Task description |
Set the data down again, exactly as it reads, but without the pictures.

The data |
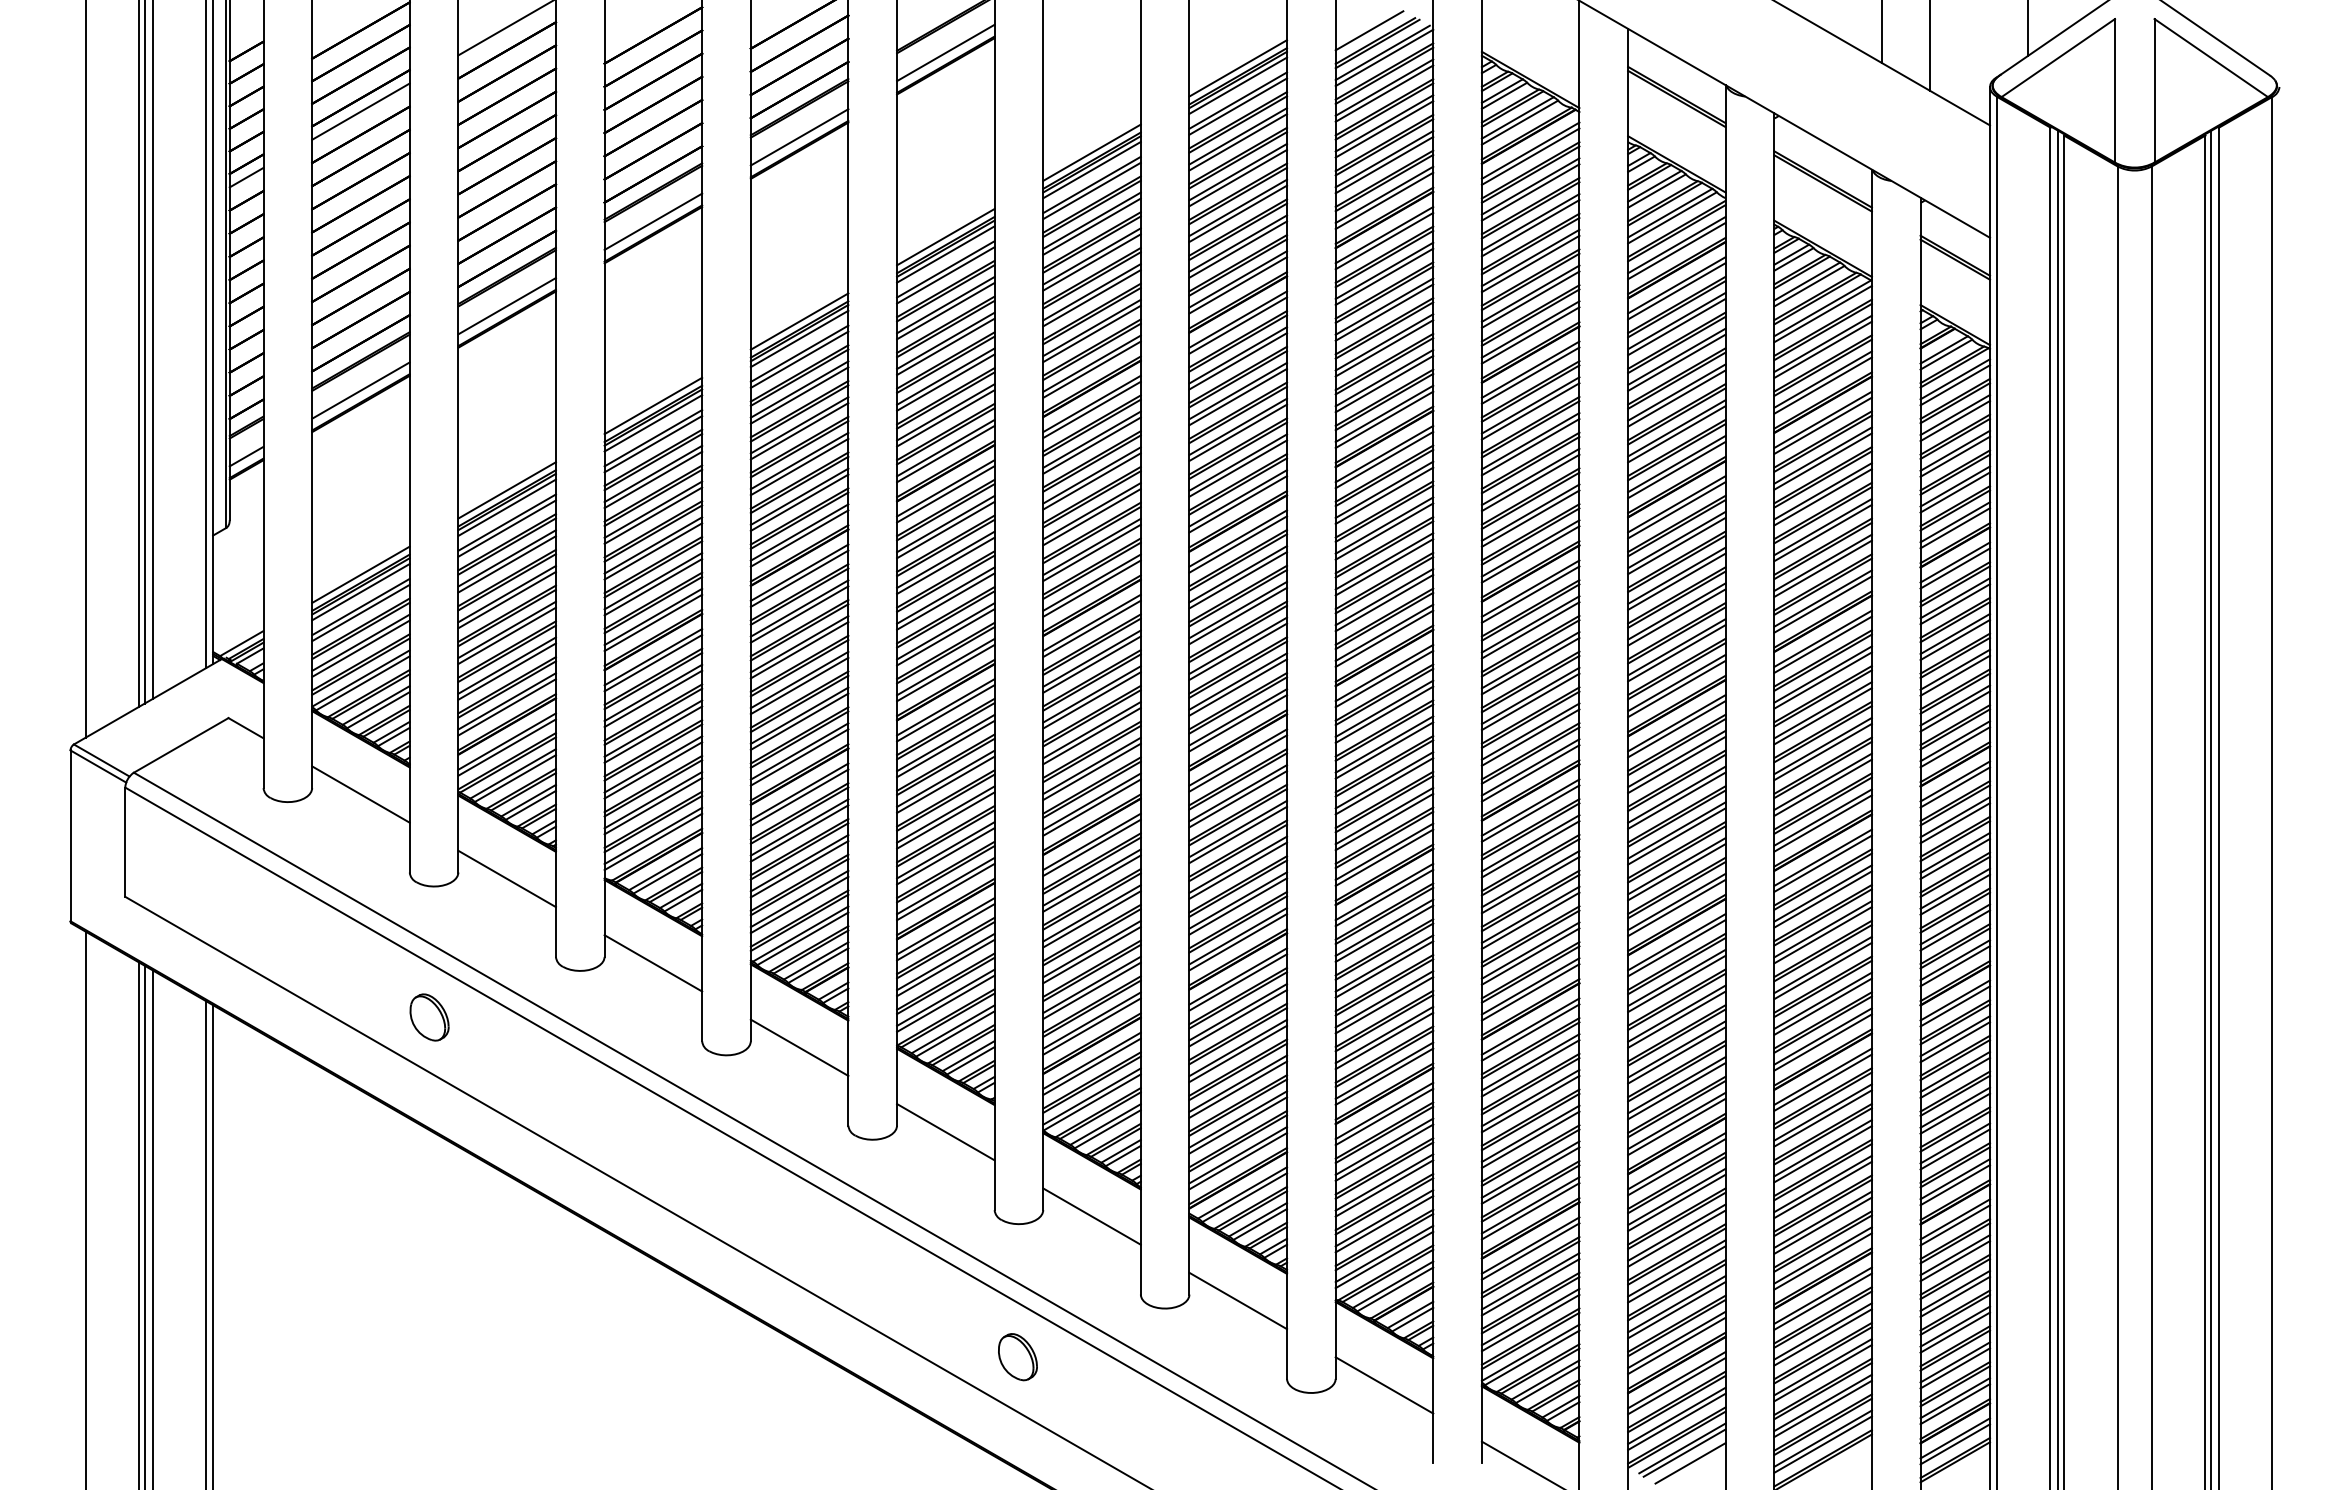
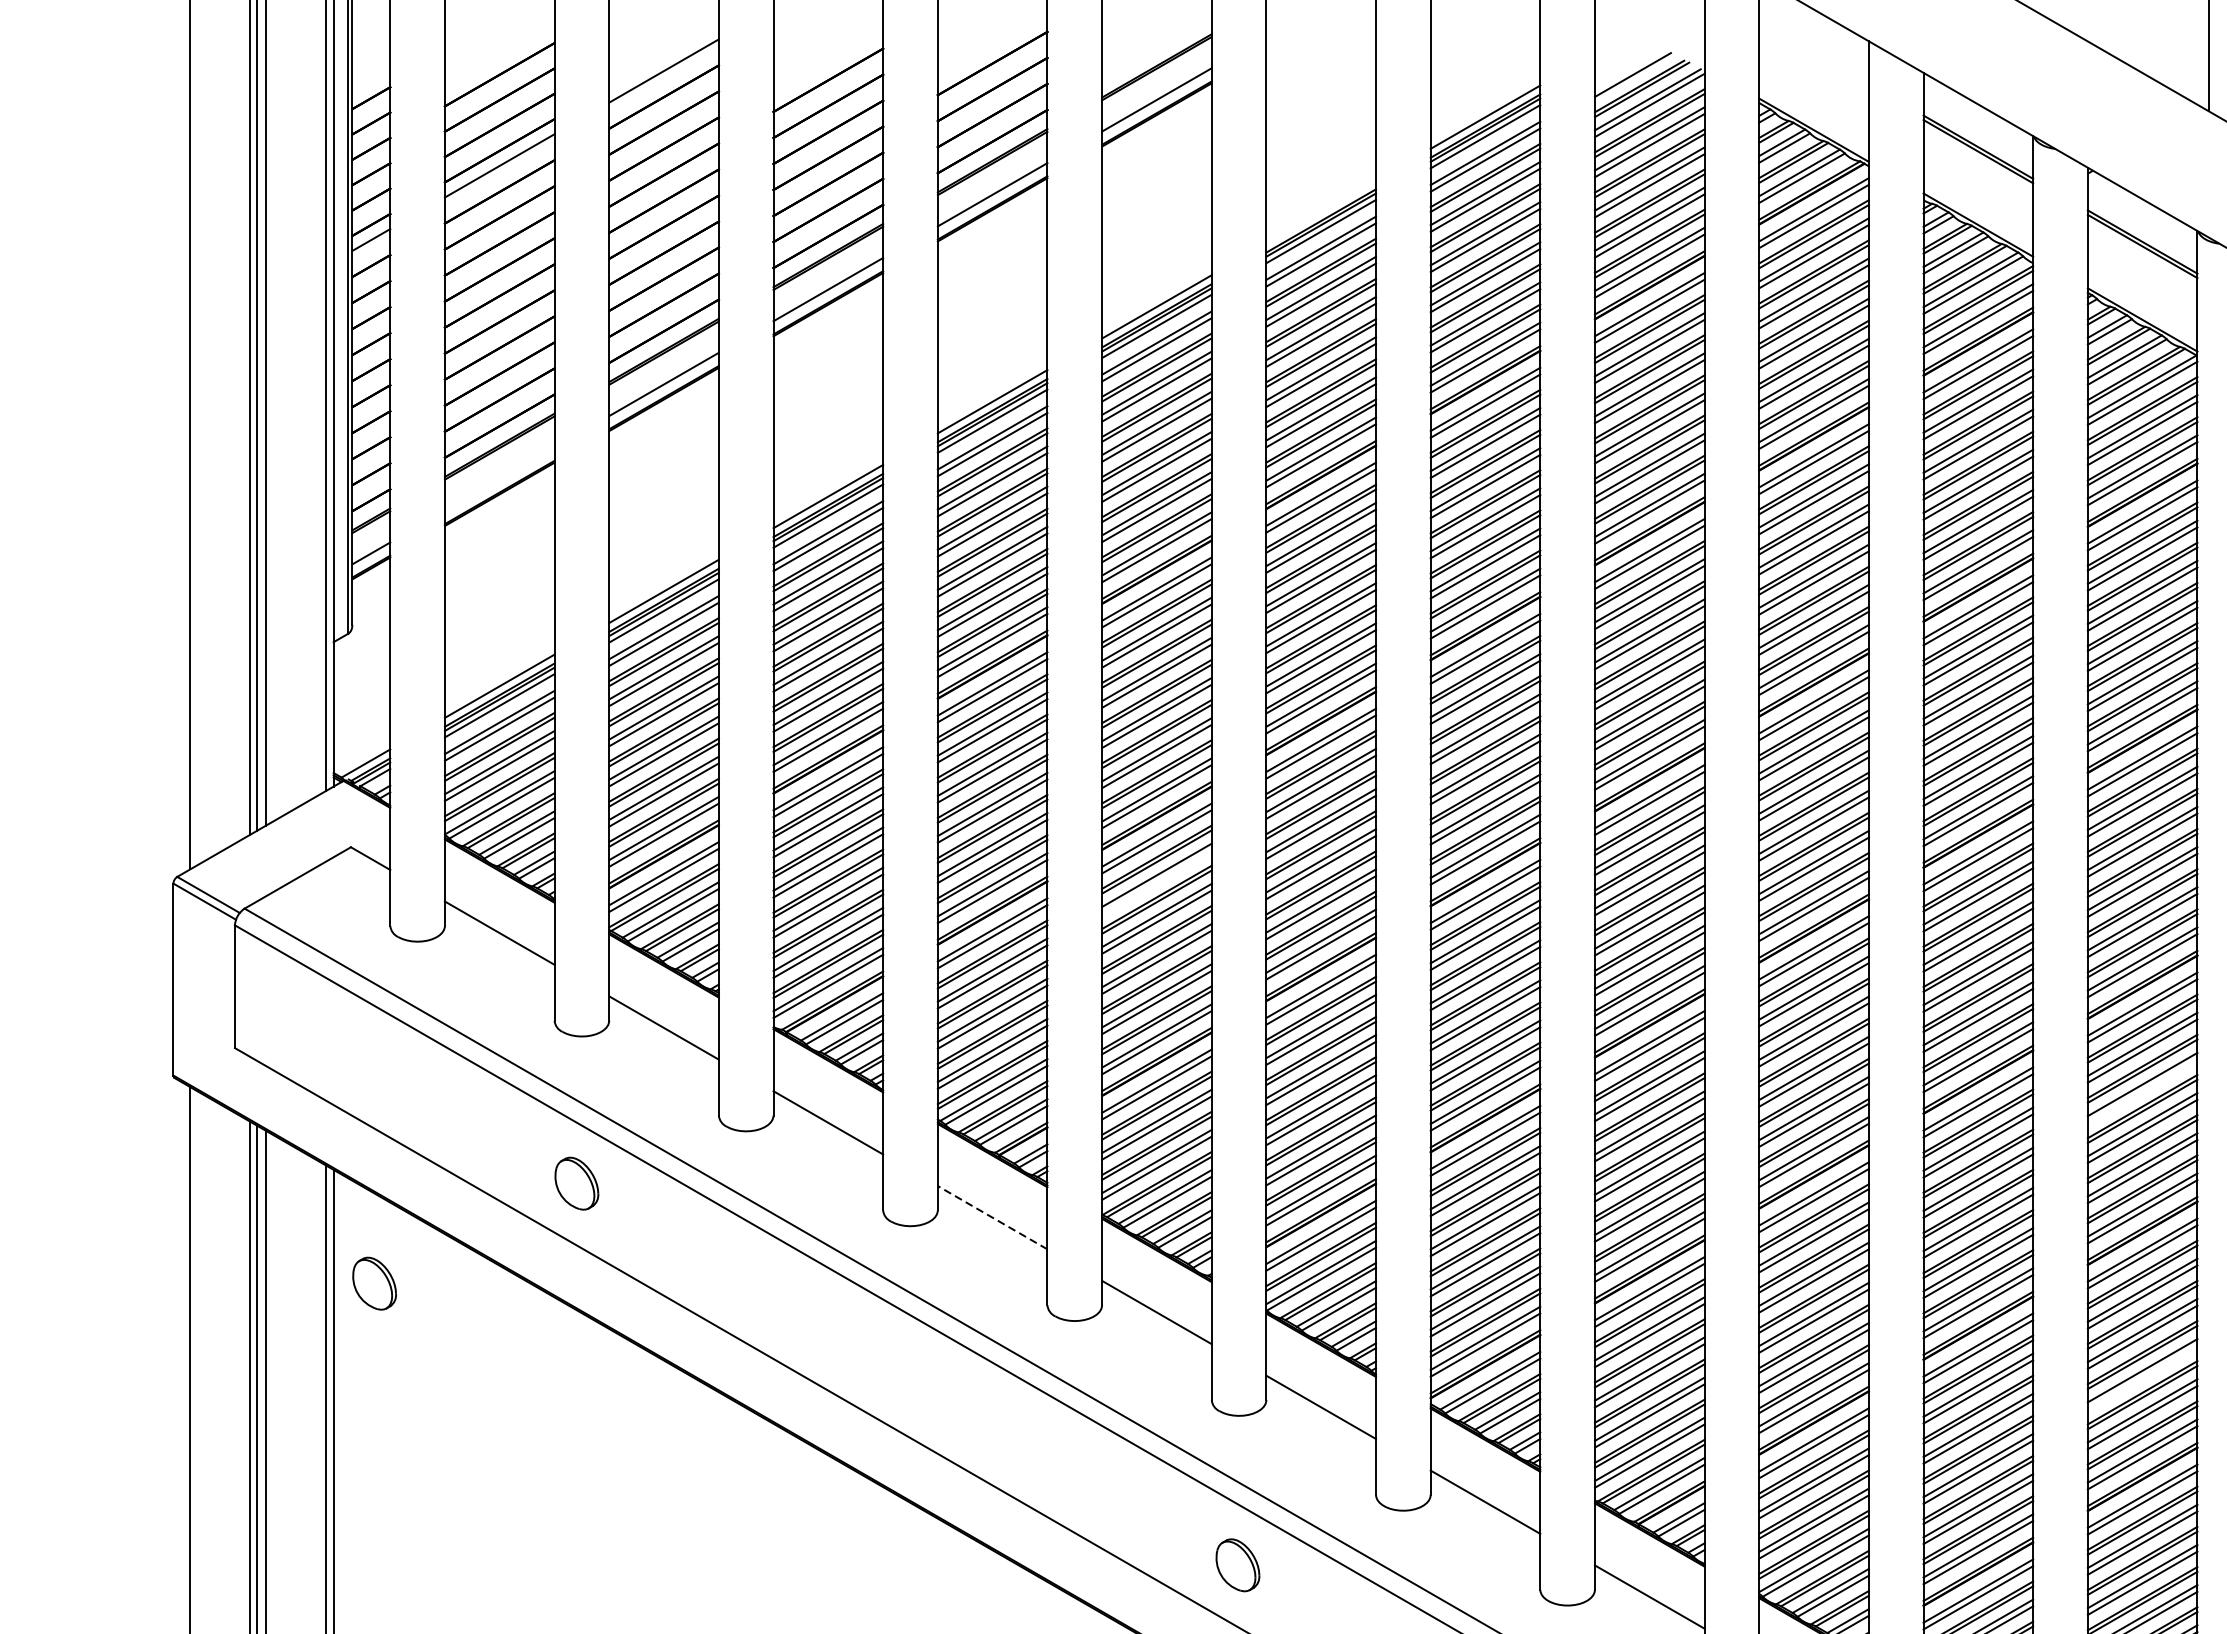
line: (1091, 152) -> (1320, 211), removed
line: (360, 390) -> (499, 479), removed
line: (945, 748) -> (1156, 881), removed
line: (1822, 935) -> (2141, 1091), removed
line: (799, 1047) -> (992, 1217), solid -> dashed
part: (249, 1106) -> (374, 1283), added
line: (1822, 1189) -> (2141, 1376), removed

Answer below |
line: (1091, 152) -> (1320, 211), removed
line: (360, 390) -> (499, 479), removed
line: (945, 748) -> (1156, 881), removed
line: (1822, 935) -> (2141, 1091), removed
line: (799, 1047) -> (992, 1217), solid -> dashed
part: (249, 1106) -> (374, 1283), added
line: (1822, 1189) -> (2141, 1376), removed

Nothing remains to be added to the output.